そのことをボウエンテクニックの講習会で学んでたんだなと。


ただ皮下組織に影響が与えられないが、真皮には等速等圧の刺激を与えるという手技は、
一般の人たちのおこなえる手さばきではないので。


それは私にも同様にいえることでした。


ですが少しずつ朝顔の手の操作が手慣れてきたおかげで、
カラダの技術が追い付いてくれた感じになってきました。
そしてようやく「やっぱりそうだったか現象」が引き出しやすくなってきて腑に落ちました。

武術家が施術力が高いという意味合いを、再認識させていただきました。
武術の修練過程で「普通じゃこの手のさばき方、使い方って、絶対思いつかない」というノウハウがあって。

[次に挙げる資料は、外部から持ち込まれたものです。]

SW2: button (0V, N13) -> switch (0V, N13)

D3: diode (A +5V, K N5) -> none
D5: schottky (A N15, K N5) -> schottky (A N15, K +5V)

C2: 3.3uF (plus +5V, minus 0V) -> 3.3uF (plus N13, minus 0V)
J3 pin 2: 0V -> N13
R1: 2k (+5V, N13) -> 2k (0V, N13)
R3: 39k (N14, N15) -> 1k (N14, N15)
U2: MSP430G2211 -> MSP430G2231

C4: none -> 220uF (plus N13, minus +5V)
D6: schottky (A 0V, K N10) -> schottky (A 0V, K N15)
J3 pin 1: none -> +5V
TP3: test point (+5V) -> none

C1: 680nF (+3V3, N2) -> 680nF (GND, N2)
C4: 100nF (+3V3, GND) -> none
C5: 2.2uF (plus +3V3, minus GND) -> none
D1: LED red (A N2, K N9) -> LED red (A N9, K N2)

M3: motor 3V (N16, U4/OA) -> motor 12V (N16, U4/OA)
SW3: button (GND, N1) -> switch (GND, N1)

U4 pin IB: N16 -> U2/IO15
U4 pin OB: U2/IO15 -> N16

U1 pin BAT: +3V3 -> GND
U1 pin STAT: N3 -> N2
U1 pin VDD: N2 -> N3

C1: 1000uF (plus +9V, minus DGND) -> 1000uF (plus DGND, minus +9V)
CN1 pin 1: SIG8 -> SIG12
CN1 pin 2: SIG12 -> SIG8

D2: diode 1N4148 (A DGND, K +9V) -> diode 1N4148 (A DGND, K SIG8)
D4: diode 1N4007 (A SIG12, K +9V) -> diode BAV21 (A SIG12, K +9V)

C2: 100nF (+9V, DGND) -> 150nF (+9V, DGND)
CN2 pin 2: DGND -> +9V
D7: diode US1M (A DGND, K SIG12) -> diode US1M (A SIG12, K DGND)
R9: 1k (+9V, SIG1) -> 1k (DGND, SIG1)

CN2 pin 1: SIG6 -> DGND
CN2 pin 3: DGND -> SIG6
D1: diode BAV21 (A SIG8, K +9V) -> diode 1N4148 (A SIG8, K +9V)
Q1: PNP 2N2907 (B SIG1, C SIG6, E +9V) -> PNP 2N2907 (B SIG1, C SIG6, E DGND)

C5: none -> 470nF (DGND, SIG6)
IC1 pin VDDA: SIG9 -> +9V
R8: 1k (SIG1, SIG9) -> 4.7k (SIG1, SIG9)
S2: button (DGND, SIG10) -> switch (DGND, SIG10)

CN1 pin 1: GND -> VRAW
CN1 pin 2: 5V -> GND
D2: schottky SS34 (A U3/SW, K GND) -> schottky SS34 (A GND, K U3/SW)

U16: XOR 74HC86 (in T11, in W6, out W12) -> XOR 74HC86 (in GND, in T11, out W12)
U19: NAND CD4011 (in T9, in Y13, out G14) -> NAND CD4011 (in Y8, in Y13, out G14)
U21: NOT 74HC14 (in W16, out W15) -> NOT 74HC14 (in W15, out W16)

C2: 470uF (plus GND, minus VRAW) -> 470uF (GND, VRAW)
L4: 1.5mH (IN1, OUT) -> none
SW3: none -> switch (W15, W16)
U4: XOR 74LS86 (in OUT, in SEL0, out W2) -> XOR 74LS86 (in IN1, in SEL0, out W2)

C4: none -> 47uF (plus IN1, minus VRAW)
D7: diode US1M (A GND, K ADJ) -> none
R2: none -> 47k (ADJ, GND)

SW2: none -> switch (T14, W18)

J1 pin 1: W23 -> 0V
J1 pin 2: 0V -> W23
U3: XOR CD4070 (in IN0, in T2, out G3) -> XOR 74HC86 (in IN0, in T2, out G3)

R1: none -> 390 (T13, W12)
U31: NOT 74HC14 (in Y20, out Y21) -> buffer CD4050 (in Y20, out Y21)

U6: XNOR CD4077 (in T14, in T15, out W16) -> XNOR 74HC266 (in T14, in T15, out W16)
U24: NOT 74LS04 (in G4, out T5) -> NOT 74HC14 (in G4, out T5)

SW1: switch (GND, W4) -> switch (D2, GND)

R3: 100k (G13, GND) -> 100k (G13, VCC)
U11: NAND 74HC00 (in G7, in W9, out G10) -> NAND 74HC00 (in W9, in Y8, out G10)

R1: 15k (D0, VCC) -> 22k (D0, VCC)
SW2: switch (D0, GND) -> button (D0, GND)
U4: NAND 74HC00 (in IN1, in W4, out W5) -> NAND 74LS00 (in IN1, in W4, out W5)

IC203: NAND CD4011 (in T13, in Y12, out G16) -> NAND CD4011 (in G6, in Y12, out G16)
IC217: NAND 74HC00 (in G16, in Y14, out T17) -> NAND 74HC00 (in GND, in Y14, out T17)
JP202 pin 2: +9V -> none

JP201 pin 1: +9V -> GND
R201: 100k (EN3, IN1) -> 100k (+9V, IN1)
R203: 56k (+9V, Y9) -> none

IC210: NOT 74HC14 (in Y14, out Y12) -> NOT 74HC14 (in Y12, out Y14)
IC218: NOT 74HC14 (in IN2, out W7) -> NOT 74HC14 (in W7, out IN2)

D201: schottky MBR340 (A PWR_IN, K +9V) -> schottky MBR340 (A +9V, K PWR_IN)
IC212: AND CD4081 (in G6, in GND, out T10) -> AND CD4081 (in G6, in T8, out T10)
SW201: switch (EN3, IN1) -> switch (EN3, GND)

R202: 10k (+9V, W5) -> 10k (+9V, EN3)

個人的に死ぬ前にそれを知れてよかったと喜んでます。 ^-^;




ただボウエンテクニックの講習会に参加してたとき、
とあるロルファーさんも習っていてその先生の施術を施術場まで予約を取らせてもらい幾度か受けに行きました。
(本人にブログで書いていいか聞いてないので、誰かというところを濁しています m__m)
その先生の丁寧な手技は講習生のなかでも群を抜いていて、
いま、思えば、彼はまさにそのとき真皮に対してジャストに与える刺激といえるような手さばきでした。
それもあってなのか、ボウエンテクニックでの効果性が非常に優れておられたことを覚えています。
「そのとき私は、他の講習生とは違う刺激だけど、どういうことなのだろうか?」というような感じで、
適切にバックグラウンドを見抜けてはいませんでした。
スゴイ人もいるものです。 ^-^
いま、その時受け取った圧の感覚を思い出しながら再現できればとも試みているところです。